Post-market monitoring (Article 72) after deployment
Article 72 of the AI Act requires providers of high-risk AI to keep actively monitoring systems after deployment. A post-market monitoring system collects and analyses performance data throughout the lifetime and feeds risk management. Compliance does not end at market launch.
Short answer: Article 72 of the AI Act requires providers of high-risk AI to maintain a post-market monitoring system after market launch. Through it they systematically collect and analyse data on how the system performs in practice throughout its lifetime. Those signals feed back into risk management and can trigger corrective measures. Compliance is therefore not an endpoint at deployment.
Why monitoring after the market
An AI system behaves differently in practice than in the test environment. Usage patterns shift, data changes, and risks not visible up front can still emerge. Article 72 closes that loop: the provider must keep actively checking whether the system still performs as intended and whether the risk estimates still hold. This keeps the pre-market conformity assessment connected to the reality that follows.
What the monitoring system does
The post-market monitoring system must, proportionate to the nature and risks of the system:
- Collect relevant data on the performance of the high-risk system throughout its lifetime.
- Document and analyse that data, including data supplied by deployers.
- Evaluate continuous compliance with the AI Act's requirements based on what happens in practice.
The provider records this in a monitoring plan that forms part of the technical documentation (Annex IV). The Commission provides a template for such a plan.
Feedback to risk management
Post-market monitoring does not stand alone. Findings feed directly into the risk management system (Article 9): new or changed risks that emerge in practice must be re-estimated and mitigated where needed. Where things go wrong, this can lead to an update, a warning to users, or in the extreme a recall.
Relation to incident reporting
Monitoring is broader than incident reporting but linked to it. The AI Act has a separate obligation to report serious incidents to the supervisor. The monitoring system is the structure through which you notice such incidents and broader performance problems in the first place. See also the high-risk obligations overview.
What to do
- Draw up a monitoring plan before the system goes live, not after.

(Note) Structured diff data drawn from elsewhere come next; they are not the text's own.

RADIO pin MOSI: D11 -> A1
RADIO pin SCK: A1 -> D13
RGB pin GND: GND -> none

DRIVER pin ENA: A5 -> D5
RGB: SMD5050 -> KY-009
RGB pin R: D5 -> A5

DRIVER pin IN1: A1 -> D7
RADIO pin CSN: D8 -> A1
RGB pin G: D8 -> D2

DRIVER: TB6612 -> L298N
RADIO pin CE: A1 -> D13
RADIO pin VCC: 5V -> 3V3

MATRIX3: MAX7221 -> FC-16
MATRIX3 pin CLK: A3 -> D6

- Collect performance data in a structured way, including signals from deployers.
- Analyse periodically whether the system still performs and complies as intended.
- Feed findings back into risk management and documentation.
- Prepare corrective measures: update, warning or recall.
A high-risk system without monitoring is a blind spot that only becomes visible once harm has already occurred.
Sources
- https://eur-lex.europa.eu/eli/reg/2024/1689/oj
Regulation (EU) 2024/1689 (AI Act), Article 72: mandatory post-market monitoring system for providers of high-risk systems. - https://artificialintelligenceact.eu/article/72/
Article 72 AI Act: setting up a monitoring system that collects, documents and analyses performance after deployment.